Transforming lives in Ethiopia

Education is her right

Reading time: 2 min

Girls' education is their fundamental right.

However, many girls in Ethiopia are missing out. Child marriage rates – which remain amongst the highest in the world, low incomes, civil unrest and lack of period pads all play a part in preventing girls from accessing their education and their true futures. There is still a preference to favour sending boys to school and girls are often faced with the burden of household chores; collecting water, cooking meals and tending younger children.

With small interventions, our partners are helping girls like Kalkidan, Birhan and Adanech to keep learning, from primary school through to further education. Here’s how.

A good primary education is the first step in a girl’s journey.

A girl standing in a playground, in her blue school uniform.

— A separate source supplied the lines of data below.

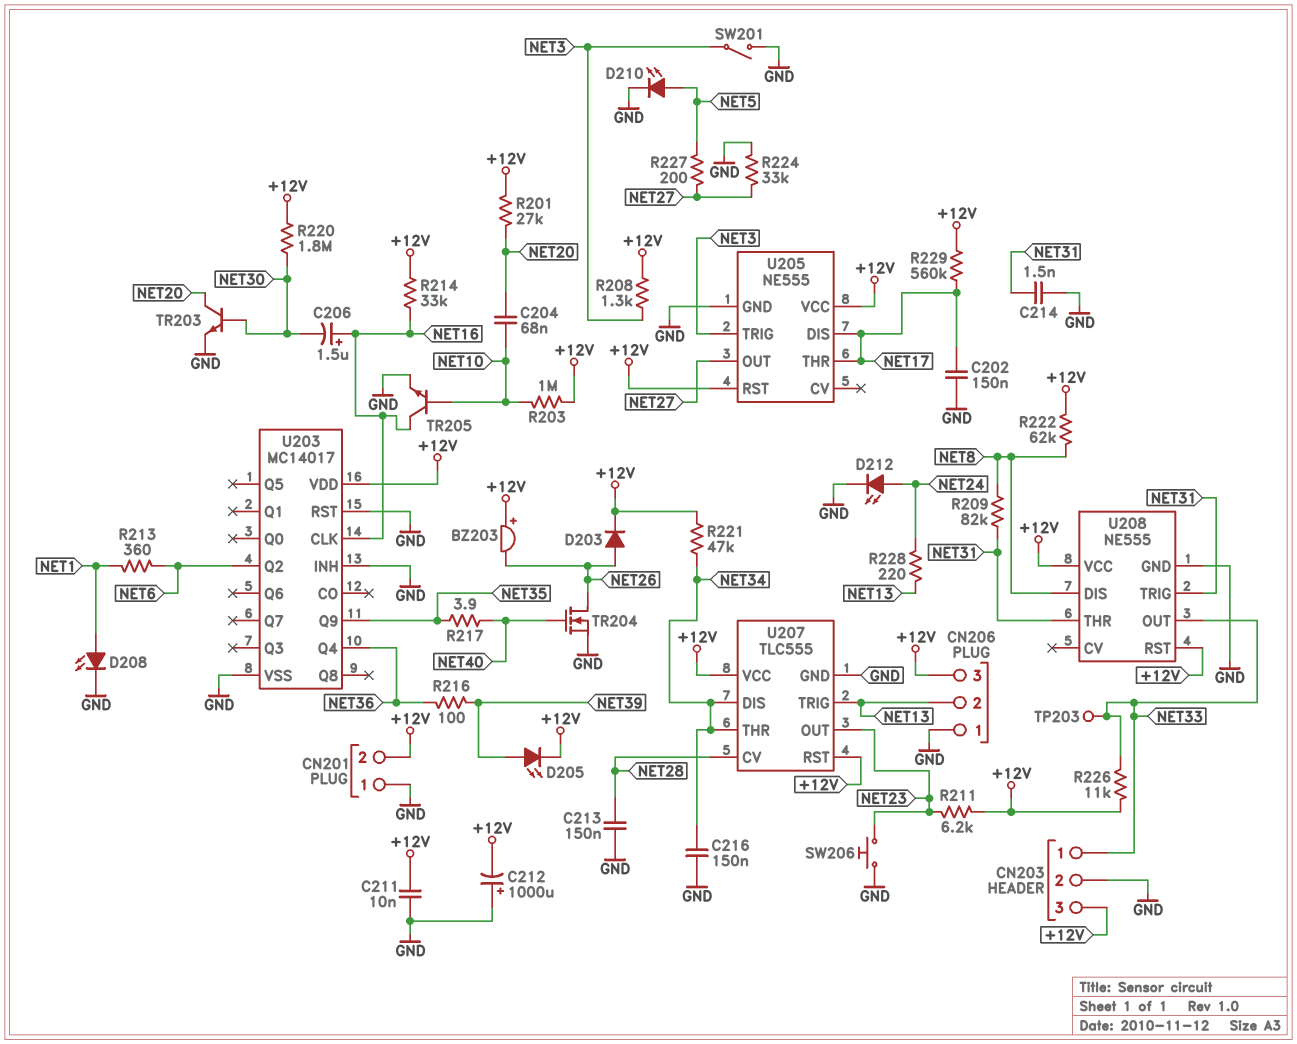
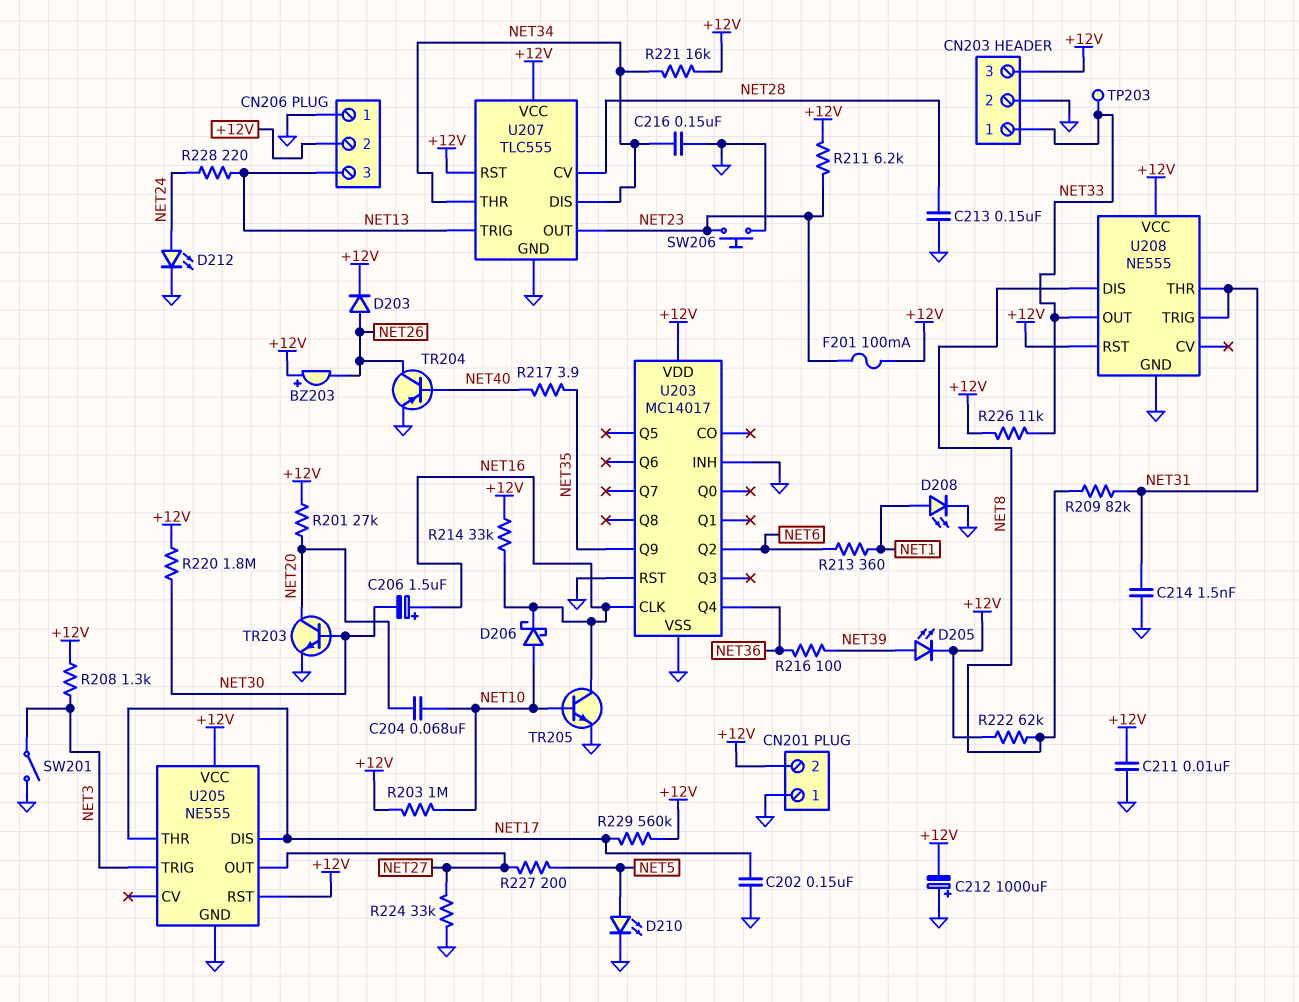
CN206 pin 2: NET13 -> +12V
CN206 pin 3: +12V -> NET13
D206: none -> schottky (A NET10, K NET16)
F201: none -> 100mA (+12V, NET23)
R221: 47k (+12V, NET34) -> 16k (+12V, NET34)
TR204: NMOS (G NET40, D NET26, S GND) -> PNP (B NET40, C NET26, E GND)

Kalkidan’s mother struggled to feed her, let alone pay school fees. But our partner’s nearby primary school offered the support they so desperately needed. Kalkidan receives free school meals at breakfast and lunch which enables her to concentrate on learning. She loves learning and being in the playground with her friends.
“I have no words to express what this project has done in my life and I hope that it continues to support less privileged children like me.”

Period packs mean girls don’t have to miss out.

A girl wearing a pink jumper, holding a reusable period pad and smiling at the camera.

Birhan is determined girls should not have to miss school because of their period.

“I was 13 years old when my period first started. I didn’t know what was happening to me. I told my favourite teacher because I was in trouble for not going to school for a week. She gave me a free reusable period pack so I can come to school when I’m on my period… After that when I saw a girl on her period with blood on her clothes, I told her what it was and where to get a period pack. I tell everyone and now no one skips class…After school I want to be Prime Minister.”

The confidence to pursue a career.

A girl in mechanics class room, wearing overalls and a black headscard.

Considering further education would simply not have been possible for Adanech, who had to sacrifice school to support her family. However, this all changed after she joined our partner’s vocational training programme. Eager to learn, she enrolled on a mechanical electronics course, where she gained practical and technical skills and the confidence to pursue a career. She is now a 2nd year degree student, and already working in her field. Adanech wants to use her experience to build her own business, providing job opportunities for other young women to support themselves.

We firmly believe that education is the key to breaking the cycle of poverty. Educated girls can make informed decisions about their own lives, their own health, their own futures and can lead change. Education reduces child marriage and breaks the preconceptions of the role of girls and women.